Archaeological Sites Jenne Jeno inner Niger River Delta Mali West Africa

Jenne-Jeno is an archeological site on the inner Niger River Delta in Mali.  Between the fourth and the twelfth centuries, Jenne-Jeno was an important trade center.  It is one of the largest and oldest towns that has been excavated in West Africa.  Settled in the third century B.C., it developed into a major commercial hub before 1000 A.D.  After the eleventh century, however, the town gradually declined and the site was abandoned altogether by the early fifteenth century.  The old city of Jenne-Jeno was replaced by the nearby modern town of Jenne (Djenne); the name Jenne-Jeno means ‘ancient Jenne’.

Jenne-Jeno first attracted worldwide attention due to the work of Roderick and Susan McIntosh, who excavated the site in 1977, 1981 and 1994.  Prior to the McIntoshes work, Jenne-Jeno had been mentioned in oral and written histories of the region.  According to local people, this large mound of earth three kilometers southeast of modern Jenne (Djenné) was Jenne-Jeno (’ancient Jenne‘), the original location of the town of Jenne (Djenné).  When the McIntoshes excavated the mound, they found that it was made up of five meters of debris that had accumulated over centuries of human occupation.  The mound had grown up gradually as the inhabitants of Jenne-Jeno built homes, discarded waste, and built new homes on top of the foundations of older ones.
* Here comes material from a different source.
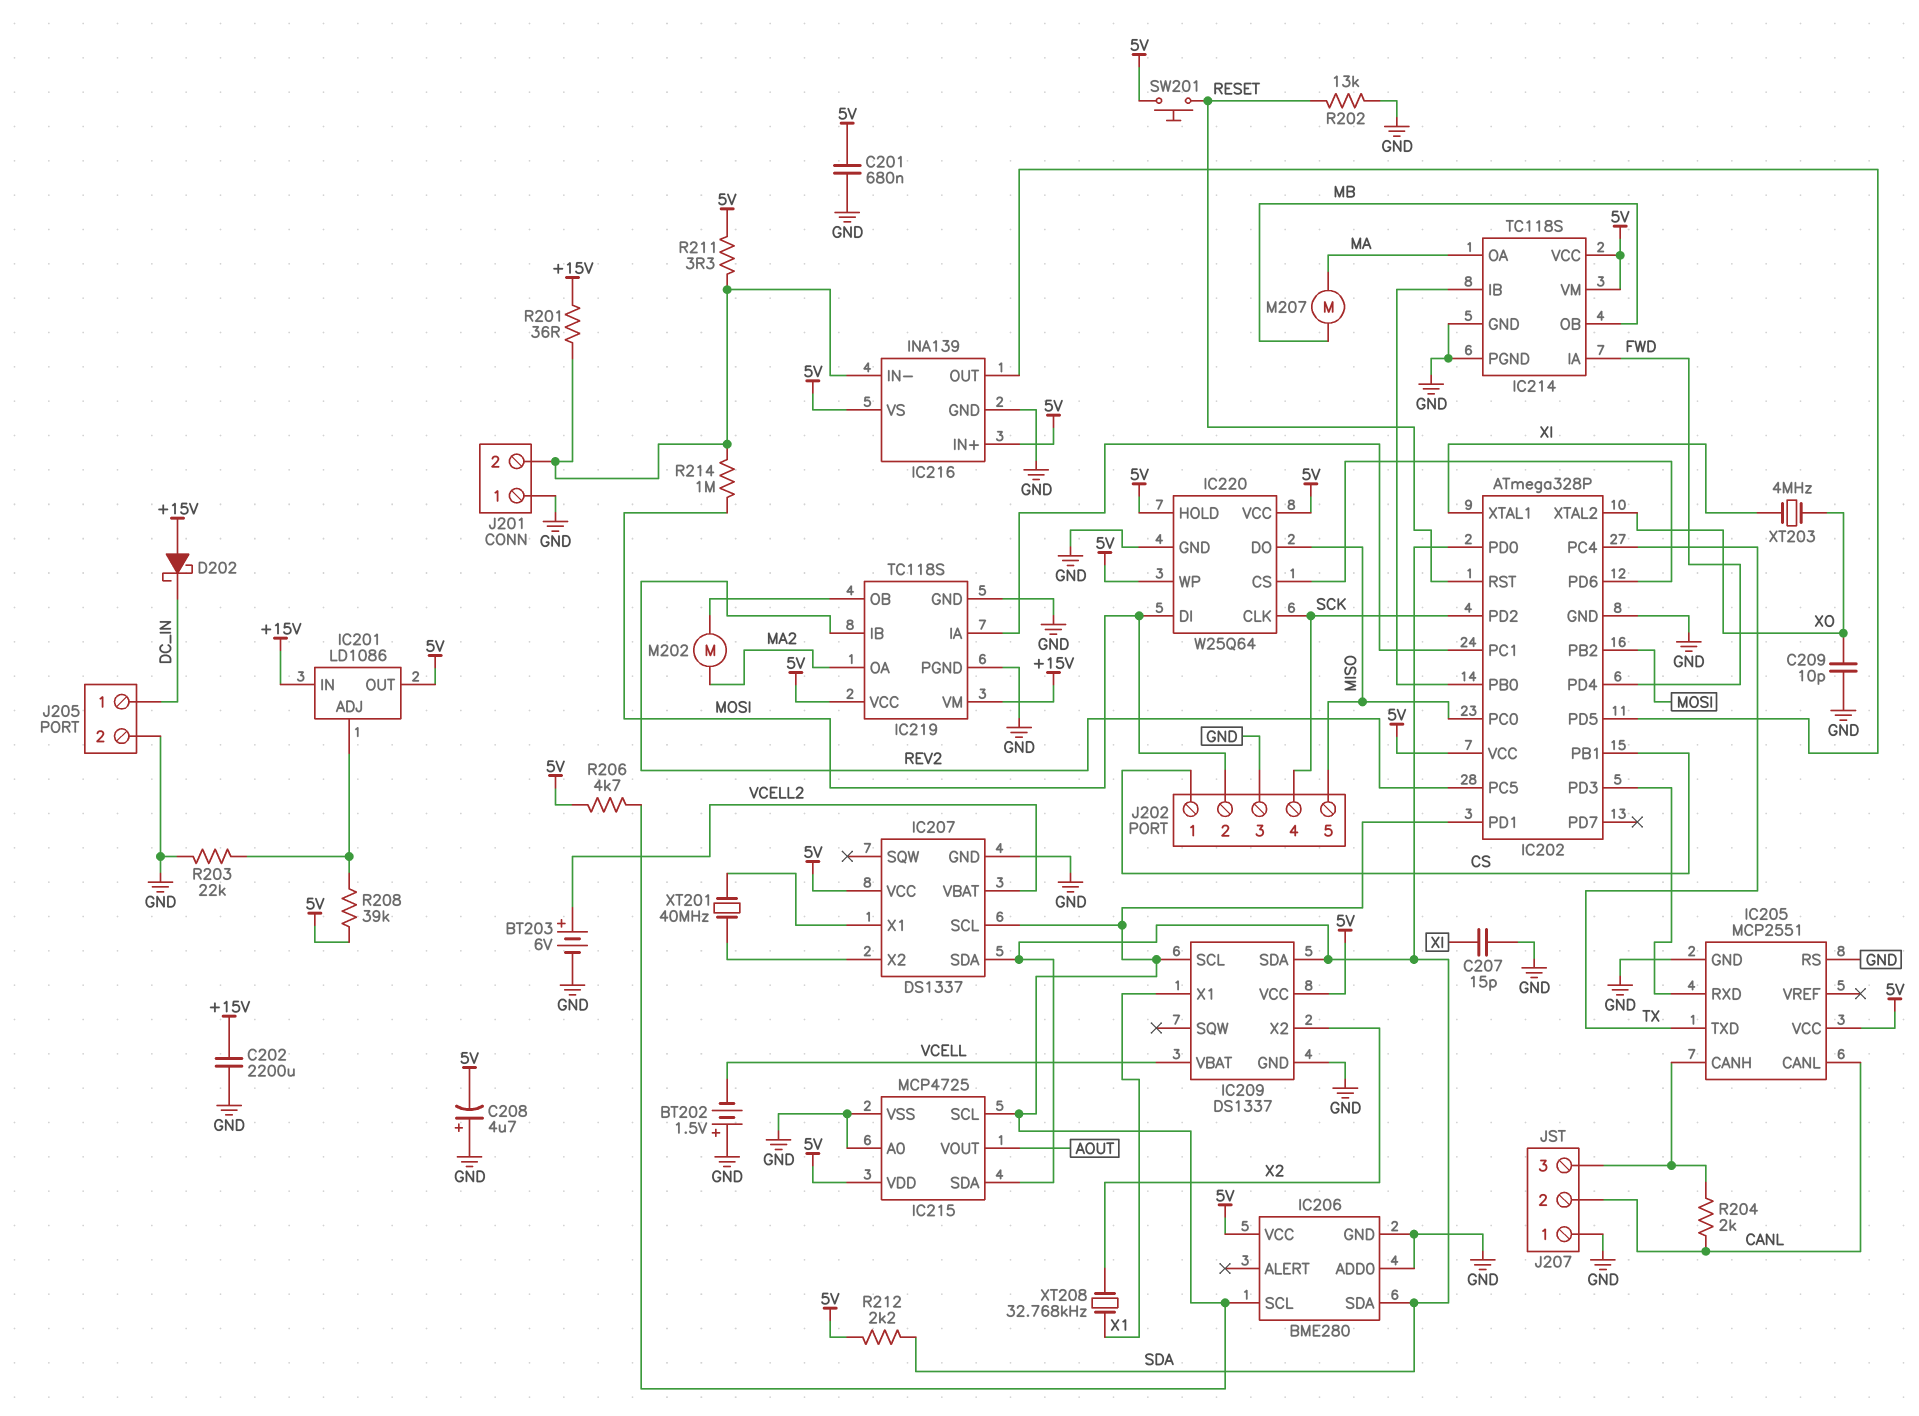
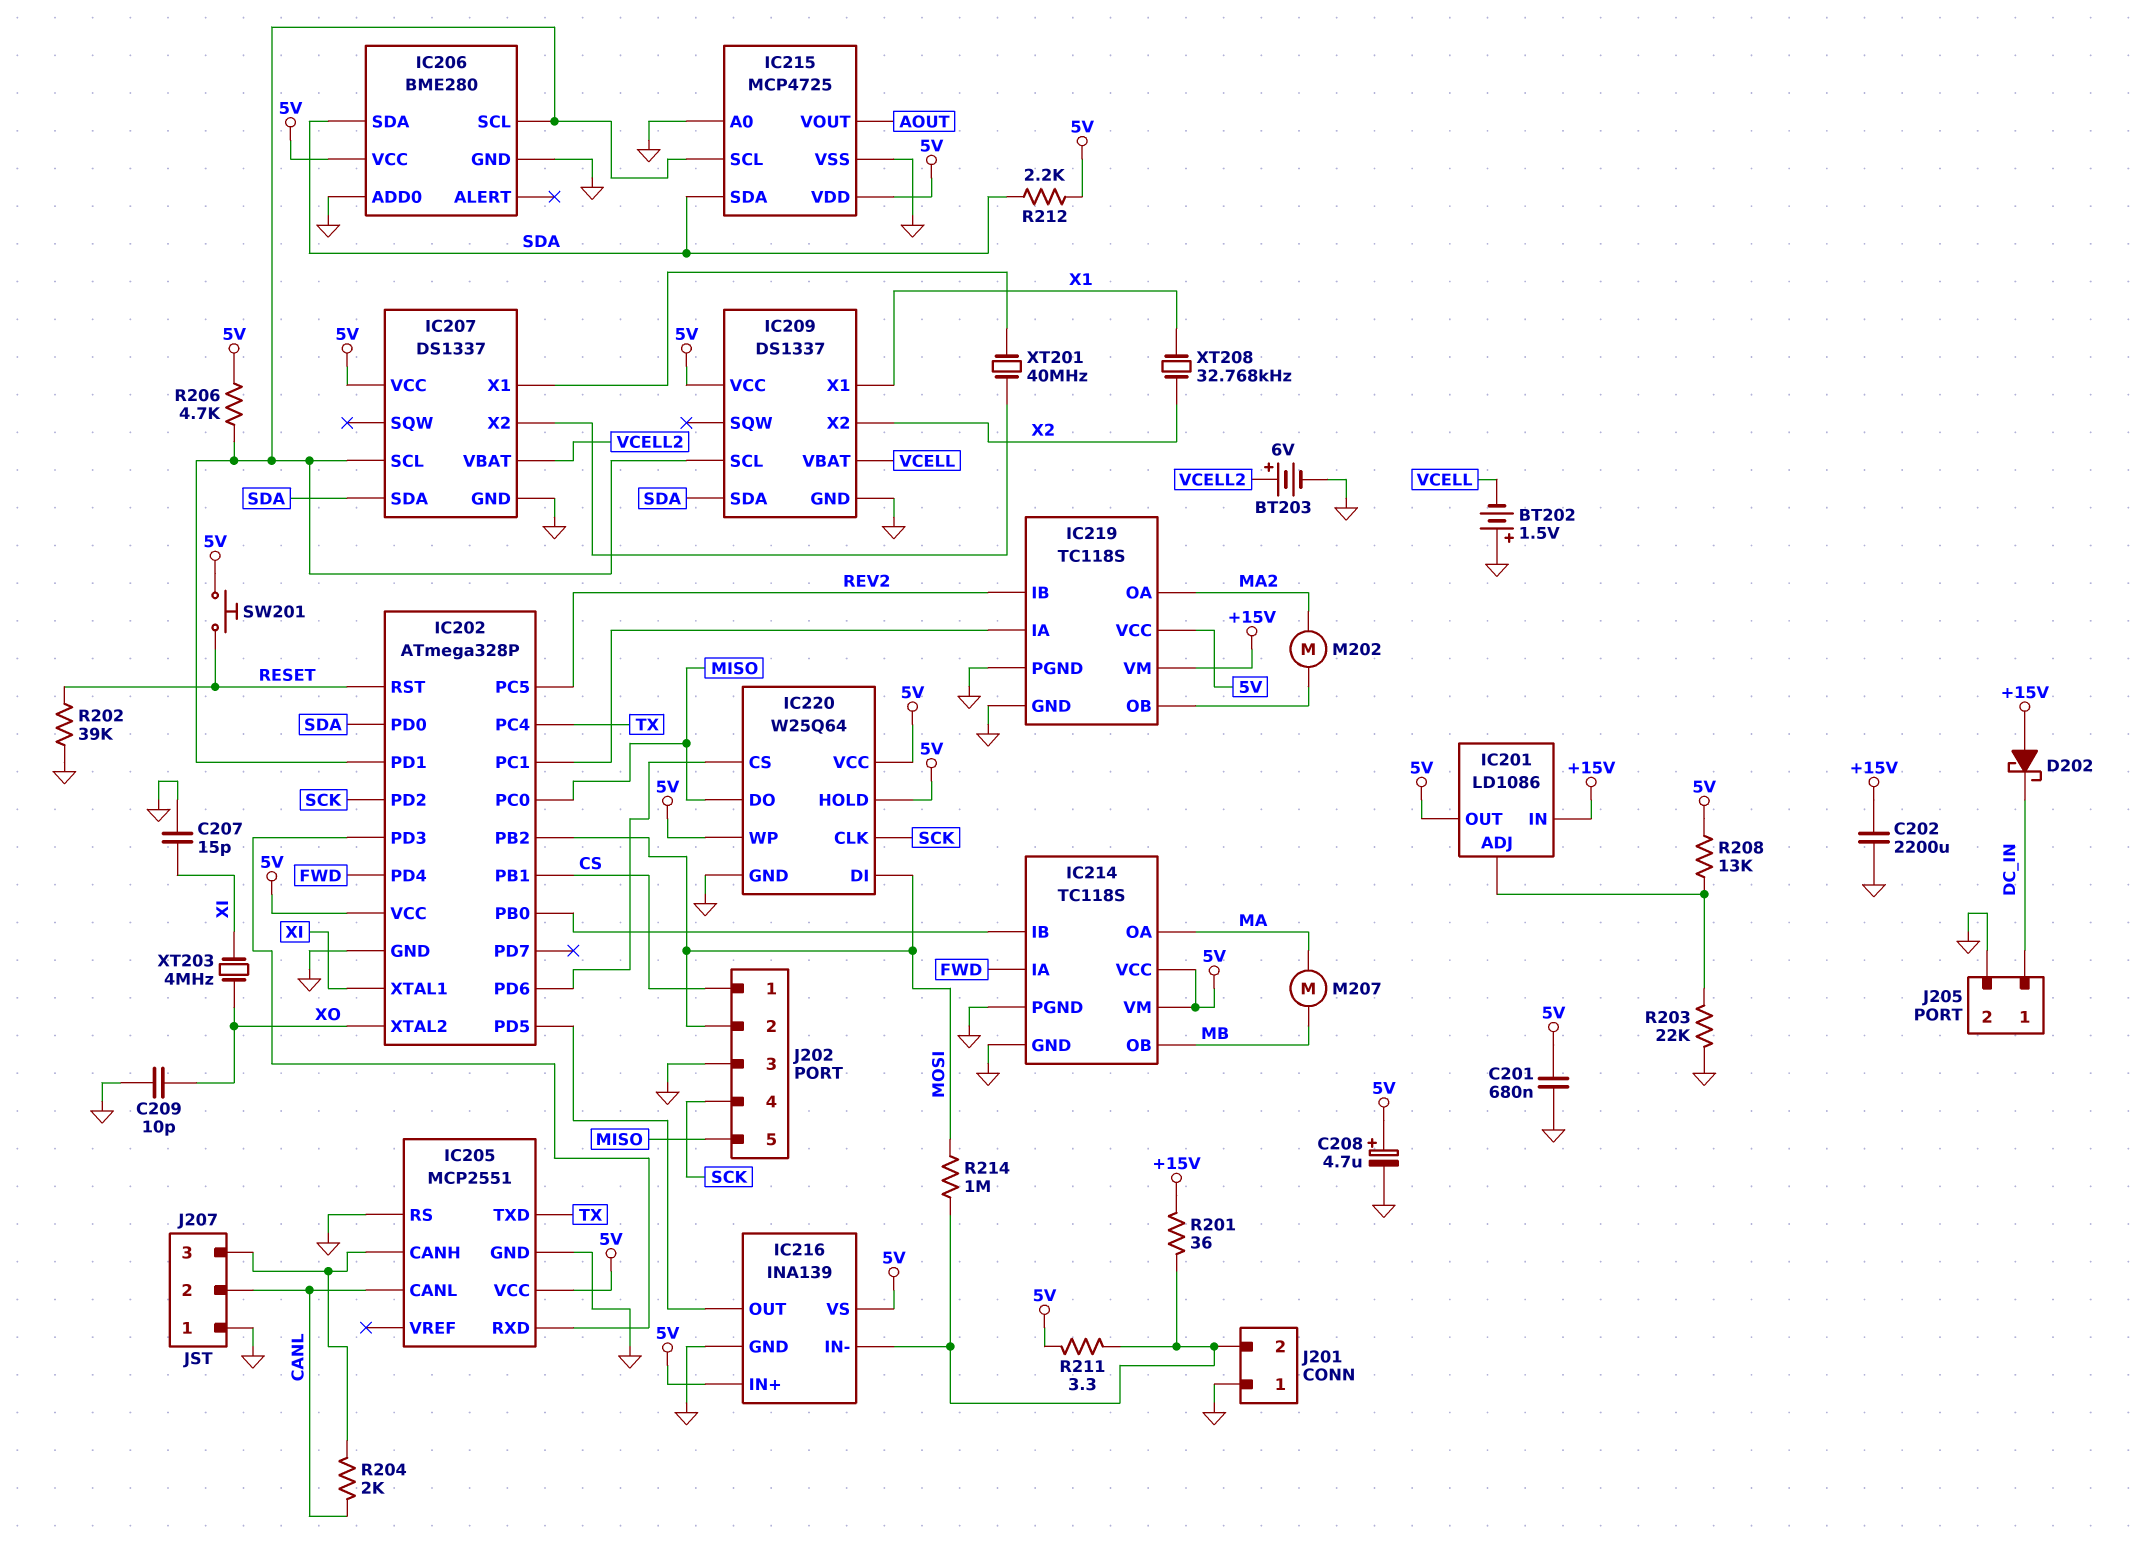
C208: 4.7uF (plus GND, minus 5V) -> 4.7uF (plus 5V, minus GND)
R202: 13k (GND, RESET) -> 39k (GND, RESET)
R208: 39k (5V, IC201/ADJ) -> 13k (5V, IC201/ADJ)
Excavations show that Jenne-Jeno was first settled in the third century B.C. around 200 or 250 B.C.  Based on the style of pottery found in the earliest layer of Jenne-Jeno’s settlement, the earliest inhabitants of the town appear to have come from the southern Sahara.  Before the third century B.C. the southern Sahara and Sahel regions were wetter than they are today.  These humid conditions made the inner Niger Delta undesirable for human occupation because the wet conditions would have encouraged an abundance disease-carrying insects, especially tsetse flies.  On the other hand, the humid conditions allowed what is now the southern Sahara desert to support relatively large populations of herders and farmers. 

As the southern Sahara became drier, its inhabitants likely moved southward, which led to the establishment of settlements like Jenne-Jeno on the Niger River.  The earliest inhabitants of Jenne-Jeno used pottery similar to that of the ancient inhabitants of the southern Sahara and grew crops such as rice, millet, and sorghum.  The early residents of Jenne-Jeno also participated in regional trade.  For example, they used and worked iron despite the fact that there were no local iron deposits.  This shows that some of the earliest Jenno-Jeno residents were trading with people from other regions, importing iron and other items.  Excavations also turned up two Roman or Hellenistic beads, which suggests some contact with the Mediterranean world.  The contact, however, was probably indirect, with a few Roman/Hellenistic items reaching Jenne-Jeno after passing through several intermediaries.

The town of Jenne-Jeno grew significantly after the fifth century AD.  The main building material used in the town was mud from the surrounding floodplain.  Jenne-Jeno’s trade expanded during this period, symbolized by the appearance of new imported materials such as copper.  Walls around the town were completed around 800 AD.  Jenne-Jeno was not the only urban settlement in the inner Niger River Delta during this period.  There may be as many as 60 other archeological sites within a four kilometer radius of the modern town of Djenné.  The inner Niger River Delta had a relatively large population during this time because of the suitability of the region for growing rice, the availability of pasture for livestock, and the ability to use the river channels for commerce and transportation.

According to the McIntoshes, Jenne-Jeno had a decentralized form of administration.  The absence of any large royal palace suggests that there was no single ruler.  Instead, the town was occupied by several different ethnic groups or castes, each having their own specialty, such as fishing, herding or farming.  Each group lived separately but also traded and cooperated with each other when it came to making decisions that affected the entire settlement.

Jenne-Jeno began to decline after the twelfth century.  By around 1400 the town had been abandoned altogether.  Many of the other older towns of the inner Niger Delta seem to have been abandoned around the same time.  Meanwhile the newer town of Djenné, a few kilometers from Jenne-Jeno, emerged as the regions’ main commercial center.  Presumably, many residents of Jenne-Jeno and the other older towns in the region moved to modern Djénné around this time.  The exact reasons for the abandonment of Jenne-Jeno and the other older settlements are unclear.  Desertification, growing trans-Saharan trade, conversion to Islam, and political changes may have played a role.  Whatever the case was, Jenne-Jeno was abandoned by the fifteenth century and remembered only in local oral and written histories until the McIntoshes used these sources to guide them to the site beginning in the late 1970s.


Lange, Karen E.  “Djénné: West Africa’s Eternal City.”  National Geographic.  June 2001: 100-117.

Susan McIntosh and Roderick McIntosh.  “Finding West Africa’s Oldest City.”  National Geographic.  September 1982: 396-418.